血管紧张素转换酶2（angiotensin-converting enzyme 2, ACE2）是新型冠状病毒（severe acute respiratory syndrome coronavirus 2, SARS-CoV-2）进入细胞的受体，其表达水平与SARS-CoV-2的感染密切相关。多项研究报道ACE2可以调控细胞增殖，然而，目前关于细胞增殖状态如何影响ACE2的表达水平还知之甚少。在药物再利用研究中，参与细胞周期调控的CDK4/6抑制剂palbociclib是治疗COVID-19（coronavirus disease 2019）的最高评分的药物之一。本研究旨在探讨palbociclib和其他细胞周期阻滞化合物对ACE2表达和后续病毒感染的调节作用，以为治疗COVID-19提供依据。本实验使用了四种方法来实现多个细胞系的细胞周期阻滞。在转录水平上，使用RT-qPCR检测ACE2 mRNA的水平变化，进一步利用RT-qPCR、western blot、双荧光素酶报告基因实验探讨生信分析预测的STAT3、c-Jun转录因子对于ACE2的转录调控。在蛋白水平上，利用western blot、免疫荧光、流式细胞术、生信分析等方法对ACE2的蛋白降解途径进行了深入的研究。最后，在Huh-7和Vero E6两种细胞中利用SARS-CoV-2假病毒感染模型探讨了细胞周期阻滞药物对SARS-CoV-2感染的影响。结果显示，palbociclib和其他细胞周期阻滞化合物可以使细胞周期阻滞在G0/G1期，并上调ACE2的mRNA和蛋白水平，而不改变其亚细胞定位。mRNA表达调控方面，palbociclib等细胞周期阻滞方法可以上调STAT3、c-Jun的表达从而激活ACE2启动子活性，上调其mRNA表达水平。蛋白表达调控方面，palbociclib通过下调S期激酶相关蛋白2（S-phase kinase-associated protein 2, SKP2）抑制ACE2的泛素-蛋白酶体和溶酶体途径的蛋白降解。此外，细胞周期阻滞诱导ACE2表达增加，促进了SARS-CoV-2感染。
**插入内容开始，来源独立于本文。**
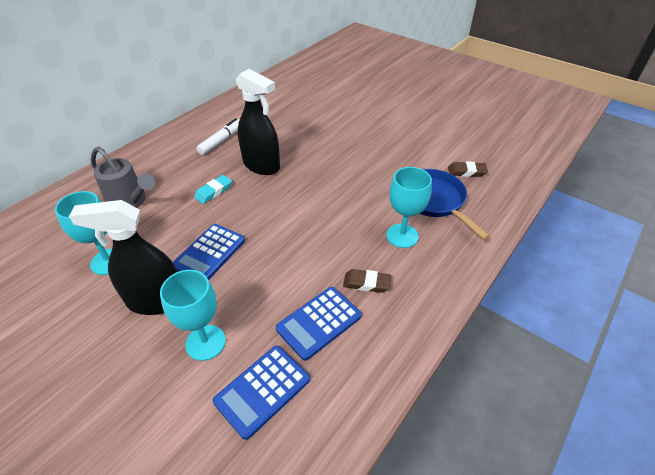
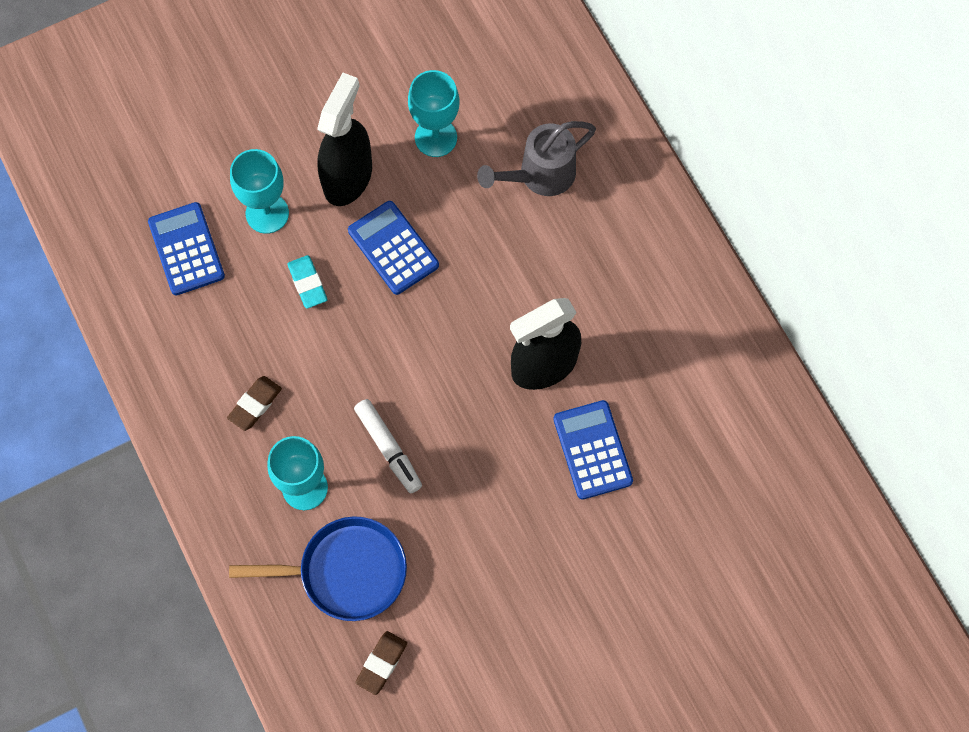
camera: 115 degrees right, 25 degrees up
(213, 191) = (512, 283): turquoise eraser -> turquoise eraser (307, 283)
(221, 141) = (639, 327): white marker -> white marker (388, 448)
(319, 322) = (231, 330): blue calculator -> blue calculator (592, 450)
综上所述，本研究证明了ACE2的表达在增殖细胞中下调，细胞周期抑制剂可以通过升高mRNA水平和减少蛋白降解来上调ACE2的蛋白表达水平，促进SARS-CoV-2的感染，这提示细胞周期抑制剂可能不适合作为SARS-CoV-2感染的治疗药物。

As the receptor for SARS-CoV-2 entry, expression level of ACE2 is closely related to SARS-CoV-2 infection. Multiple studies have shown that ACE2 could regulate cell proliferation. However, little is known about how cell proliferation state affects the expression level of ACE2. CDK4/6 inhibitor palbociclib was reported to be one of the top-scored repurposed drugs to treat COVID-19. In this study, we aimed to investigate the effect of palbociclib and other cell cycle arresting compounds on the regulation of ACE2 expression and subsequent viral infection, providing a basis for the treatment of COVID-19. Four methods were used to achieve cell cycle arrest in multiple cell lines. At the transcriptional level, we used RT-qPCR to detect changes in ACE2 mRNA levels, and further explored the transcriptional regulation of STAT3 and c-Jun transcription factors predicted by bioinformatics analysis tools on ACE2 using RT-qPCR, western blot, and dual luciferase reporter gene assays. At the protein level, we conducted an in-depth study of the protein degradation pathway of ACE2 using western blot, immunofluorescence, flow cytometry, and bioinformatics analysis. Finally, we explored the effects of cell cycle arresting drugs on SARS-CoV-2 infection using SARS-CoV-2 pseudoviral infection model in both Huh-7 and Vero E6 cells. We demonstrated that palbociclib and other methods could arrest cells in G0/G1 phase and up-regulate ACE2 mRNA and protein levels without altering its subcellular localization. At the transcriptional level, palbociclib and other cell cycle arresting compounds could upregulate expression levels of STAT3 and c-Jun, followed by activation of ACE2 promoter and elevation of ACE2 mRNA levels. At the protein level, palbociclib inhibited ubiquitin-proteasome and lysosomal degradation of ACE2 through down-regulating SKP2. In addition, increased ACE2 expression induced by cell cycle arrest facilitated SARS-CoV-2 pseudoviral infection. In conclusion, we demonstrated that ACE2 expression was down-regulated in proliferating cells. Cell cycle inhibitors could increase ACE2 expression through promoting mRNA levels and inhibiting protein degradation of ACE2 and facilitate SARS-CoV-2 infection, which might not work as effective therapeutic agents to treat SARS-CoV-2 infection.